I don't own a 204, 223, or 22-250, so I can't speak much from experience. This was my first year really coyote hunting and I used a 308. I will be buying a 22-250 sometime this Spring/Summer. I would NEVER consider a 204, based off the info on this forum as well as a few second hand experiences. Why limit yourself?????? It seems the 204 is only a GOOD caliber in ideal situations. Case in point, read the post above. No running shots at 250, or head shots only (Ambush Hunter), ect ect. I'll stick with what's proven and works. IMO, the negatives of the 204 far outweigh the positives, whatever they may be.

Hey, you asked!!! :beer:


----------



## kingcanada (Sep 19, 2009)

i have hinted at my experiences with it here. mine disappointed me. with 32 gr. v-max i experienced weak killing power. with the 35 gr. berger i experienced erratic results to say the least. broadside that is. great pelt damage and poor killing. the bullets would zip nearly through, then grenade just before exiting. my .17's did a better job without all the mess, so i went back to those. i know of many people who get solid results with 39 and 40 grain bullets though. it just comes down to bullet behavior. the velocity is more than adequate. the bullet weight is more than adequate, i have killed over 100 dogs with 25 gr bullets in the 17 cal. it comes down to what the bullet does once it finds a coyote. right bullet = dead coyote. wrong bullet = frustration and/or stitch work. this all assumes proper shot placement. will i keep my 204? even though it is a 1/4 moa gun most days, probably not. i just like my 17's better. is the 204 dependable? only with the right load. and a dependable shooter. if you are going to use small caliber guns for coyotes, do your research to ensure that your experience will be a good one when it comes time to trip the switch. :sniper:


----------



## bearhunter (Jan 30, 2009)

i'm thinking hard about rebarreling a savage action to a .204. after picking a few minds and reserching on the internet, i've come to the conclusion that the .204 can be a great coyote round if heavier well constructed bullets are used. i will have a barrel built with a 1 -9 twist and shoot 40-50 grain bullets sans plastic tip. heres hoping that sierra comes out with a game king or partition. a barnes tsx would be wicked also. hornady has a 45 grain soft point that may work well. if i can do this this summer i'll keep you posted on results


----------



## xdeano (Jan 14, 2005)

Well you know my opinion on the 204 but if you're dead set on using a 20cal then go with a 20x47Lapua. Tim Anderson over on Coyotehunter just built one and the specs that he was stating, I'd be way more comfortable shooting that then a 204.

3800fps with 55g Bergers
4000fps with 50g Bergers
1-9" twist

They have a higher bc then the same weight in .22cal. So there is some potential there. 
By the way Saskcoyote good post.

xdeano


----------



## kingcanada (Sep 19, 2009)

if berger would stop insisting on using that huge opening on their 20 cal bullets and offer a target hp also, then those bc's would be much higher. the difference is large. on the 25gr. 17 cal it is bc .190 compared to bc .147ish. i use the target version on coyotes. why do they insist on making only the "varmint" version for 20 cal shooters? especially when the 20 is so popular now. :eyeroll:


----------



## kdog (Mar 13, 2007)

king,

Berger makes the Target version in the 20 cals. - I have both the 35 and 40 grain. I would never shoot the MEFs (maximum expansion factor) either. Maybe that is why some don't like the 20 cals. - they are shooting the highly frangible MEFs.
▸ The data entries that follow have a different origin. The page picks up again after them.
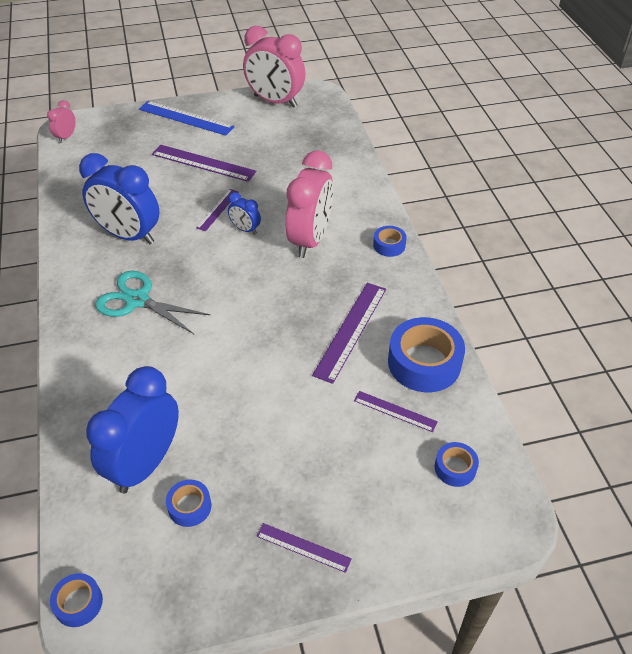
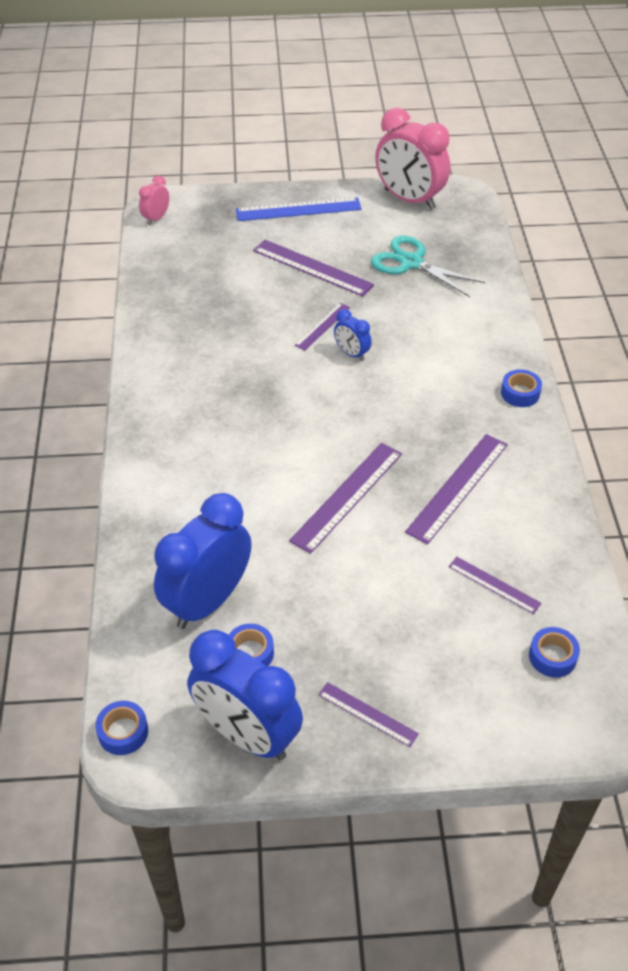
camera: 10 degrees right, 0 degrees up
(128, 235) = (216, 345): blue clock -> blue clock (247, 735)
(137, 300) = (218, 421): turquoise scissors -> turquoise scissors (411, 262)
(185, 118) = (298, 209): blue ruler -> blue ruler turned 45 degrees counterclockwise
(257, 351) = (347, 496): none -> purple ruler
(310, 240) = (426, 375): pink clock -> none
(424, 363) = (538, 535): blue tape -> none

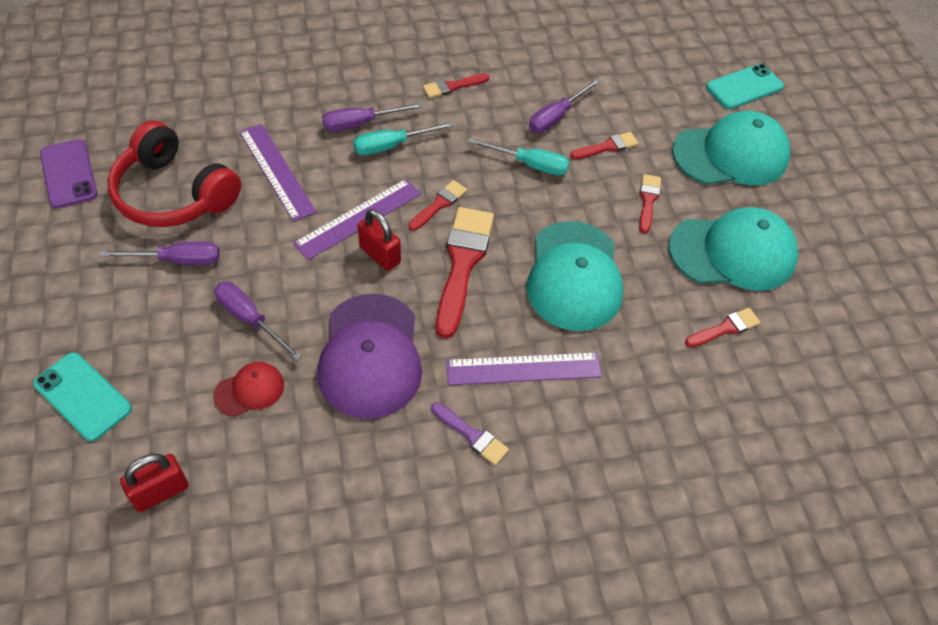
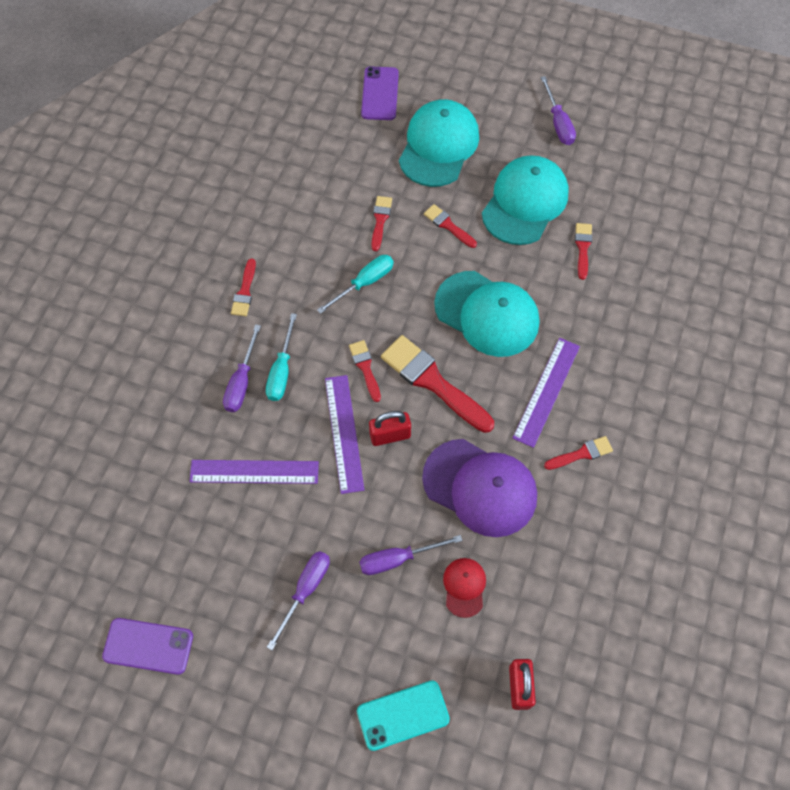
camera: 55 degrees left, 10 degrees up
(174, 194) = (229, 565): red headphones -> none
(471, 435) = (581, 454): purple brush -> red brush
(556, 117) = (327, 237): purple screwdriver -> purple screwdriver (558, 123)
(744, 87) = (380, 94): turquoise phone -> purple phone

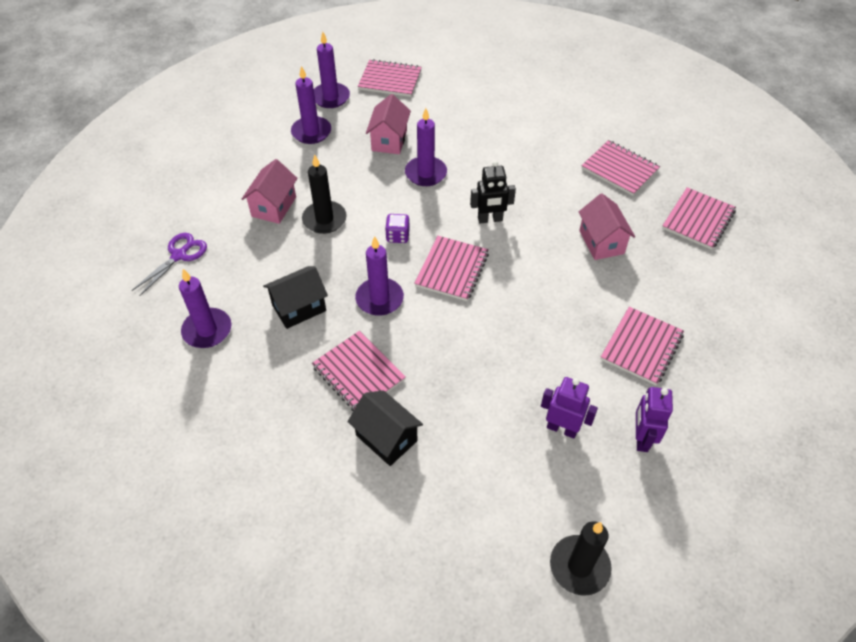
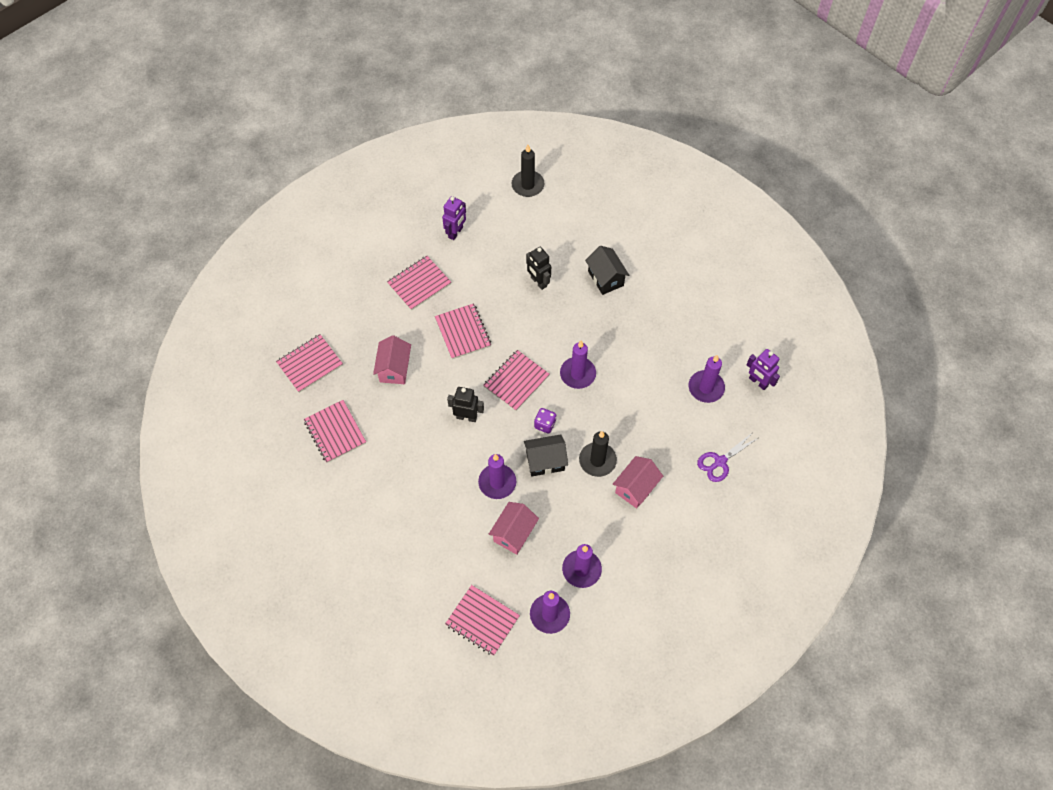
camera: 160 degrees left, 10 degrees up
(299, 308) = (637, 385): black house -> black house (545, 461)
(358, 373) = (610, 324): pink notebook -> pink notebook (463, 332)
(482, 401) = (538, 282): none -> black robot
(562, 428) = (498, 252): purple robot -> purple robot (758, 382)

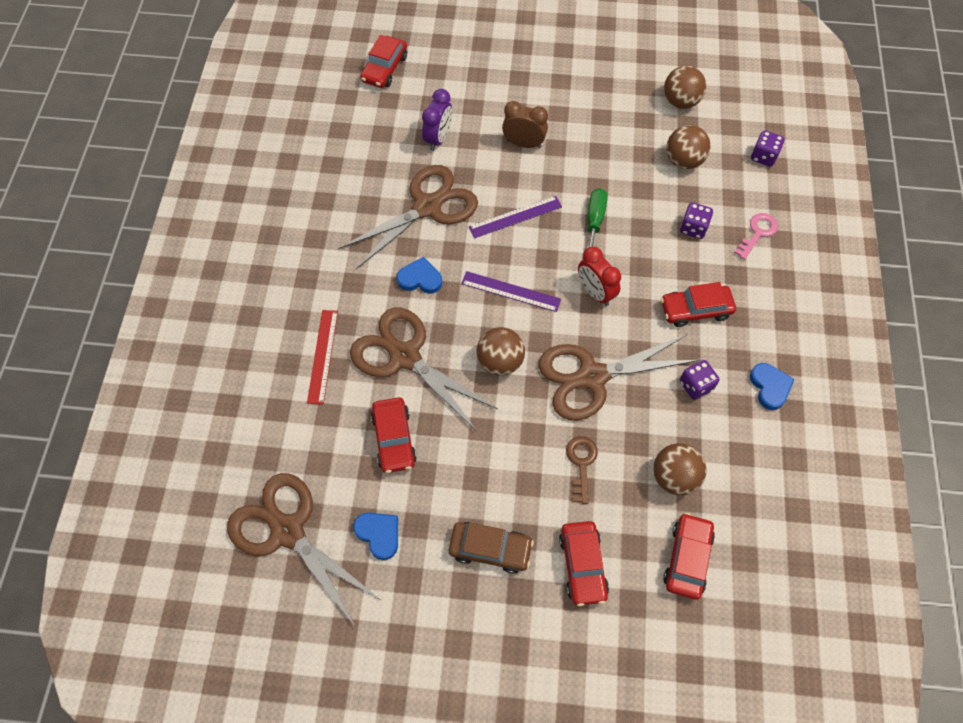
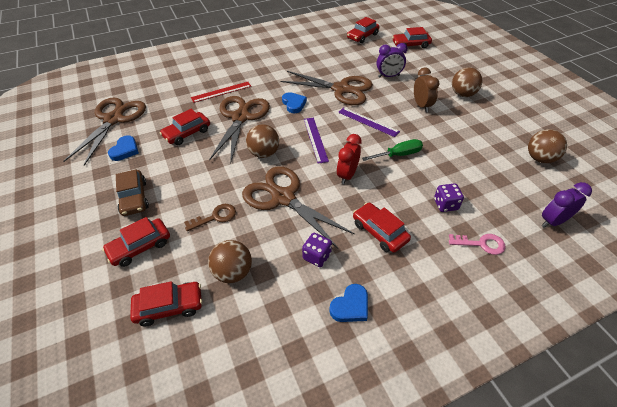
camera: 60 degrees right, 15 degrees down
(316, 108) = (362, 36): none -> red car
(683, 161) = (494, 178): brown ball -> brown ball (462, 94)
(763, 156) = (553, 221): purple dice -> purple clock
I love my .17, it's the best coyote rifle I own, been shooting it for years. I look forward to the .204 - kind of like an "improved" .17. My new Volquartsen semi-auto .204 should be in my hands in 60 days or less. I will be testing all kinds of factory ammo, as well as reloading with many bullet/powder combinations. Can't wait. Many callers appreciate what the small calibers are capable of, and I look forward to sharing any information throughout my testing with anyone interested.

xdeano: You have an obvious knowledge of ballistics, and your posts are always good to read. Your point on the 20 x 47Lapua is well taken for someone looking to jack up the performance of a 20 cal. to the level of a .220 Swift improved. I coincidently have a Swift improved , and I do shoot 50 grain Nosler BTs at 3980 fps as per Ohler chrono. I personally am not happy with the pelt damage I sometimes (often) get with the Swift, and specifically want a smaller bullet in the .204

I get the most enjoyment from calling coyotes when I have zero pelt damage after bang-flopping a beautiful coyote. If I want to have that beautiful pelt tanned, then zero damage is good.

sask: Thanks for starting this interesting conversation. I hope many others add their thoughts.

KD


----------



## kingcanada (Sep 19, 2009)

i don't see the target version in their flyer? that would be nice.


----------



## 4JAKE (Jul 13, 2008)

TRY THE 40 gr. NOSLER! Many of the 12 twist 204's won't consistently group the 40 gr. Bergers. The 40 gr. Nosler doesn't seem to have this problem, has a 239 bc, and holds together better than the plastic tip 39 gr. Sierra and the 40 gr. Hornady. I would definately try them before giving up on your 204's as a coyote killer. Having said that, I LOVE those 39 gr. Sierra Blitzkings for accuracy, prairie dogs and everything else smaller than coyotes.


----------



## plainsdrifter (Mar 15, 2004)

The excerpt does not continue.